发病24h可出现凝血障碍,更常见于48~72小时。应严密监测与DIC相关的实验室参数(纤维蛋白原、纤维蛋白降解产物、凝血酶原时间和血小板)。

预防措施举例

加强预防中暑知识的宣传尽管大多数人认为,中暑只发生在环境温度高于34℃的情况下,但已经有资料表明即使在25℃的环境中,剧烈运动加上湿度大、出汗少,也有可能造成中暑。在高温和(或)湿热环境中,运动训练后,即使没有中暑症状,也应采取一些预防措施。

合理安排时间尽量避免在一天中最热的时间段(10:00~16:00)进行比赛或训练;每次训练过程中要有适当的休息。

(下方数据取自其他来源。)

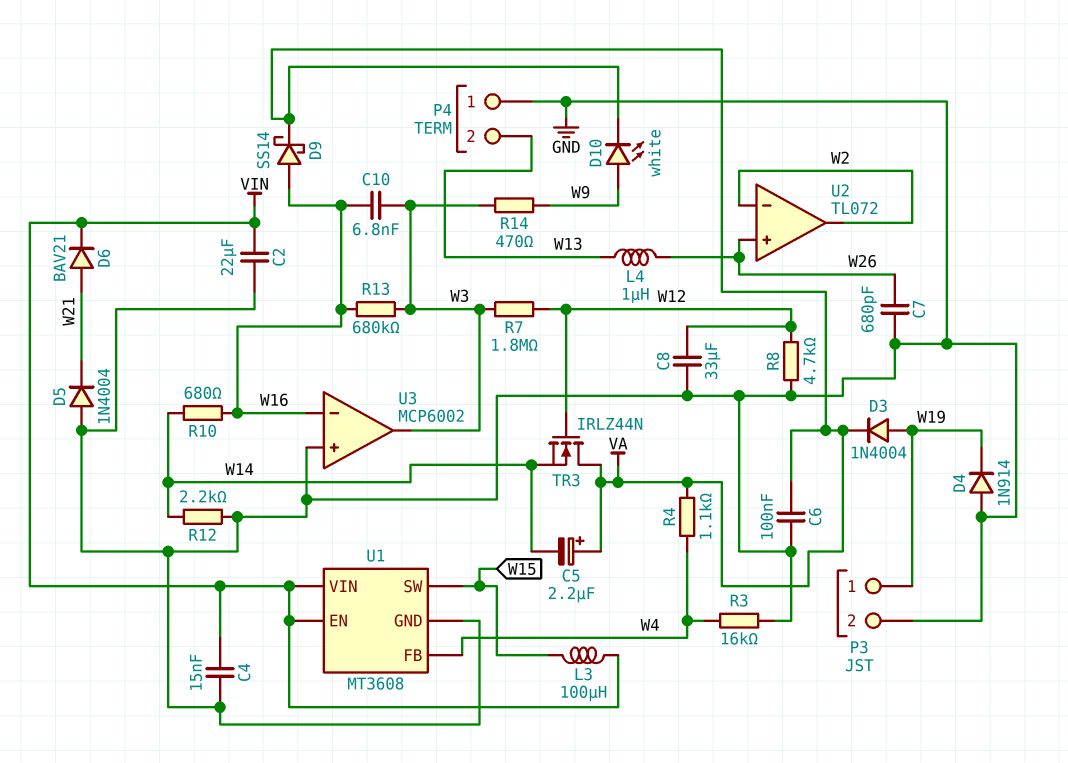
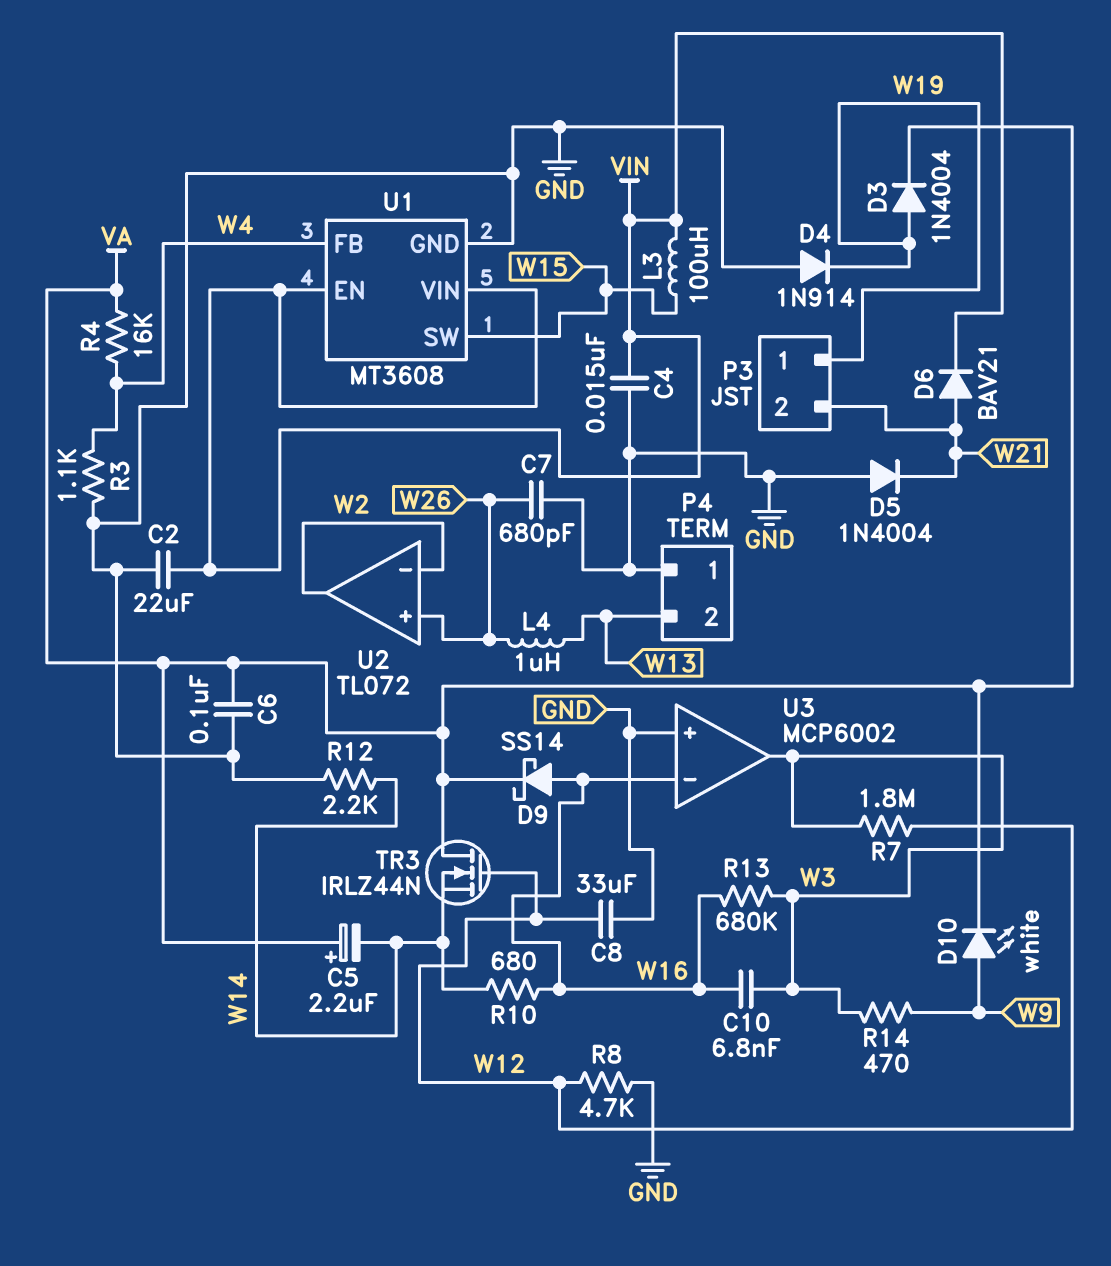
P3 pin 2: GND -> W21
R3: 16k (GND, W4) -> 1.1k (GND, W4)
R4: 1.1k (VA, W4) -> 16k (VA, W4)

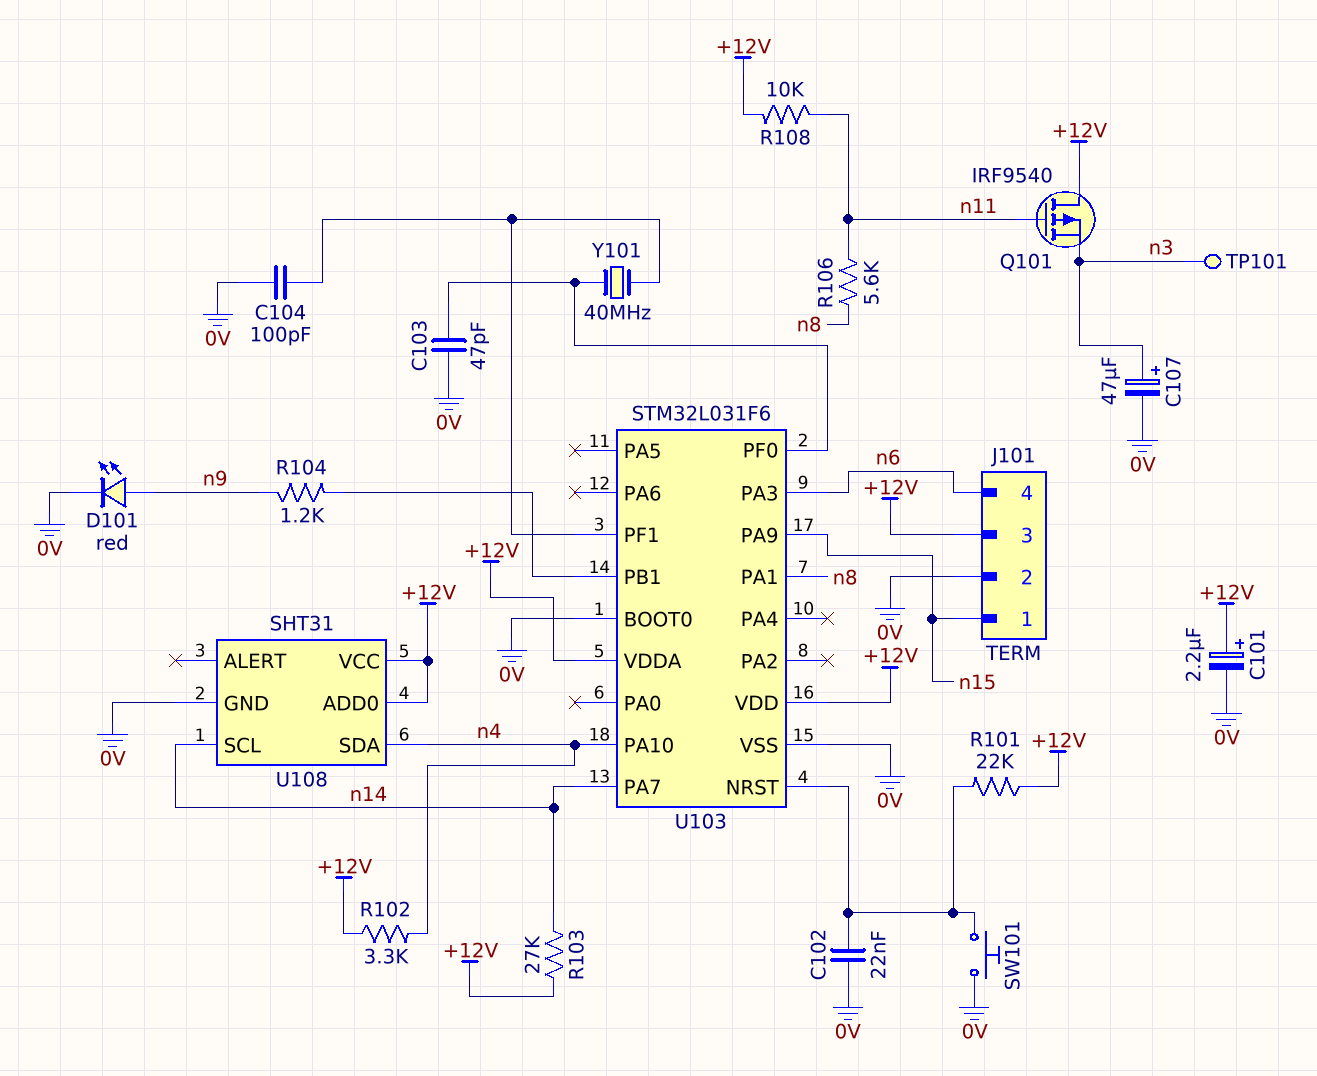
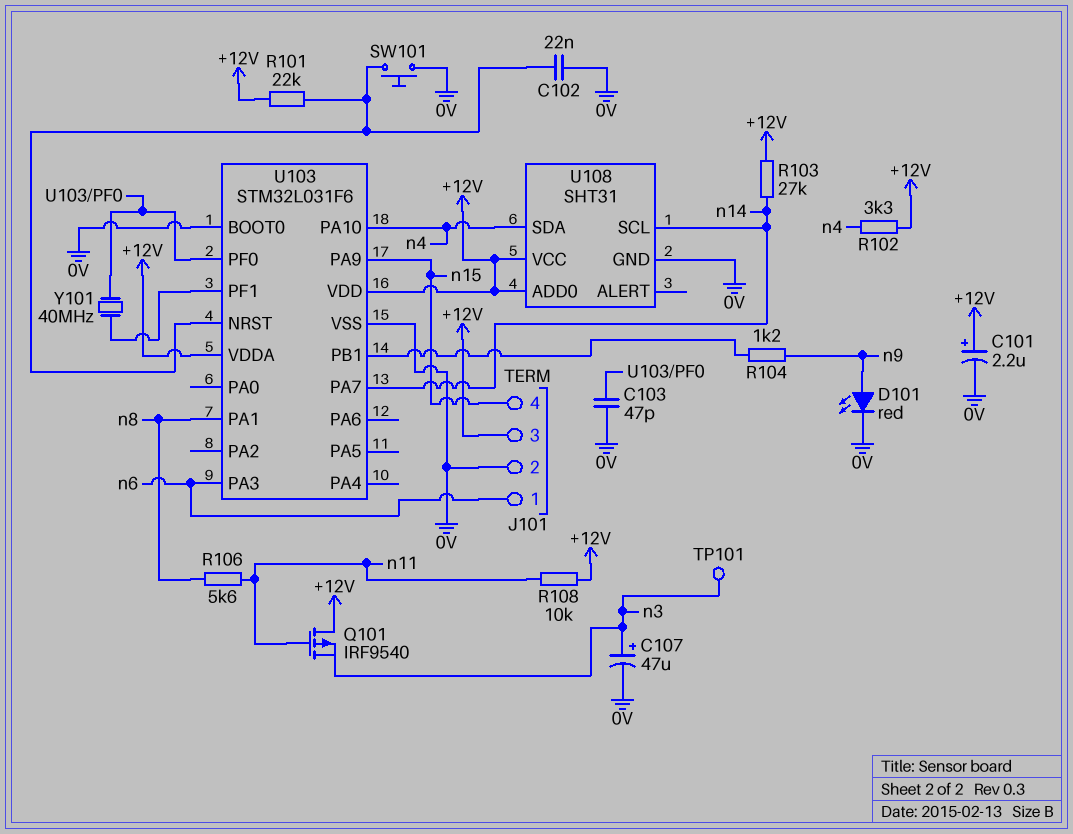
C104: 100pF (0V, U103/PF1) -> none
J101 pin 1: n15 -> n6
J101 pin 4: n6 -> n15

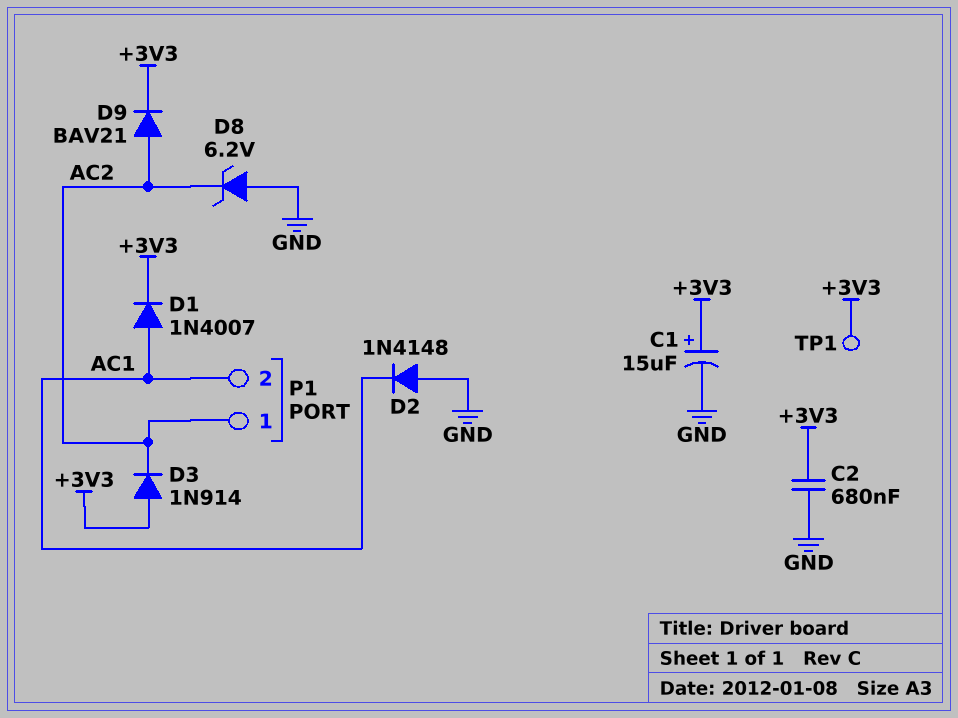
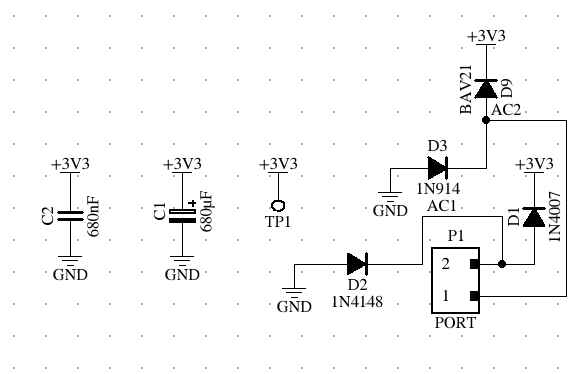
C1: 15uF (plus +3V3, minus GND) -> 680uF (plus +3V3, minus GND)
D3: diode 1N914 (A +3V3, K AC2) -> diode 1N914 (A GND, K AC2)
D8: zener 6.2V (A GND, K AC2) -> none

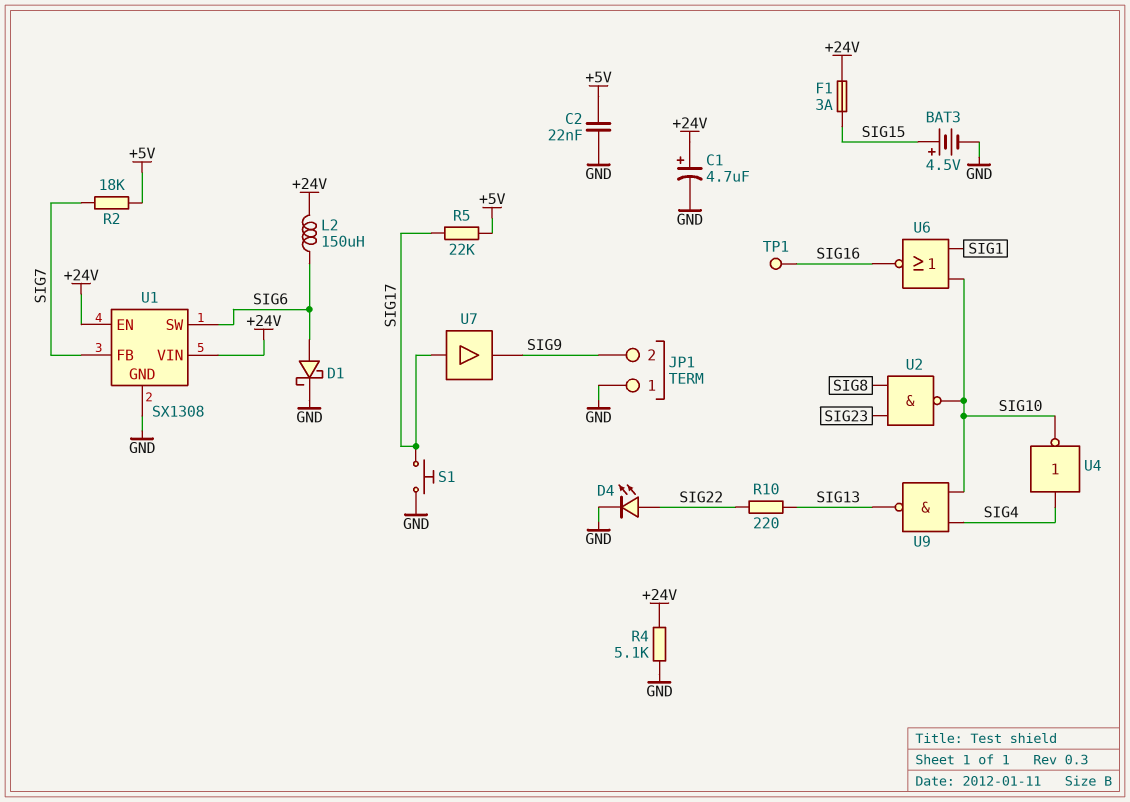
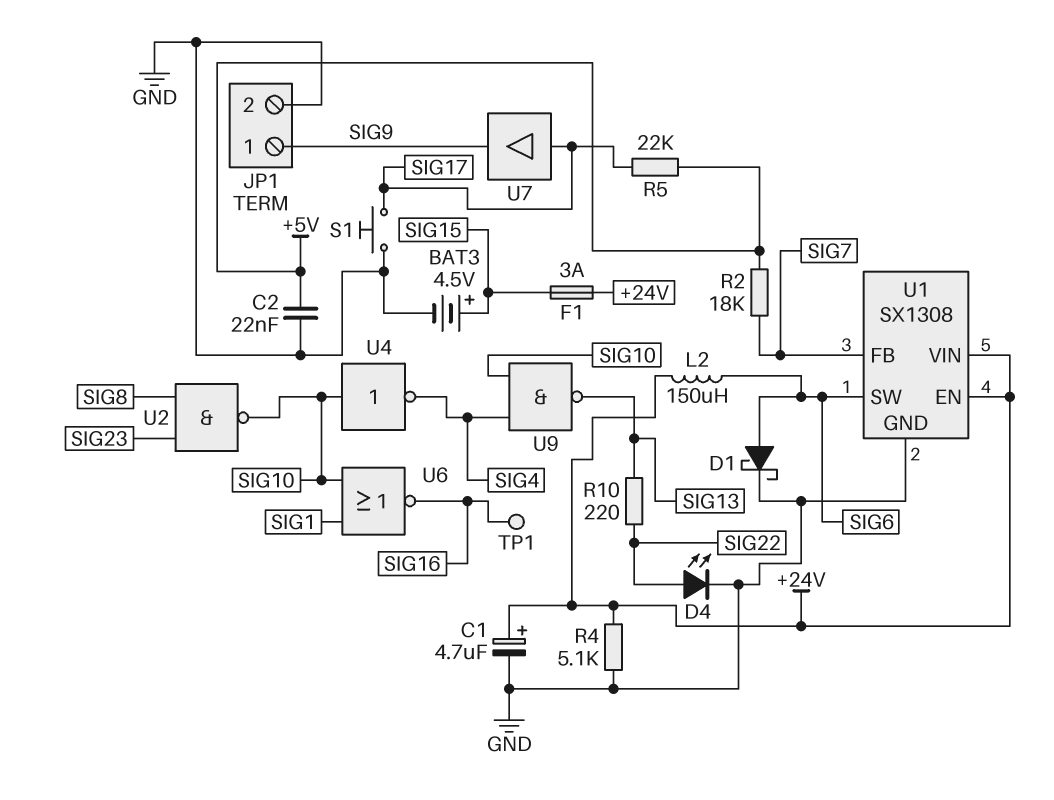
JP1 pin 1: GND -> SIG9
JP1 pin 2: SIG9 -> GND
U4: NOT (in SIG4, out SIG10) -> NOT (in SIG10, out SIG4)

安排好营养供给和补水选择一些可以促进食欲的食物,以保证能量的需求。特别注意蛋白质的补充,不可缺乏也不可过量。加强水、无机盐、特别是维生素B1、维生素B2、维生素C的及时补充,少量、多次饮水非常必要。

加强个人防护保证个人有效的睡眠时间,包括夜晚和午休时间。在高温环境下比赛,除了必须进行的适应训练外,还需要使用防护用具,穿浅色、宽松、通风性良好的运动服。

加强防范加强运动性中暑防治的宣传,加强医务监督,将发病运动员尽快撤离现场,减少并发症的发生。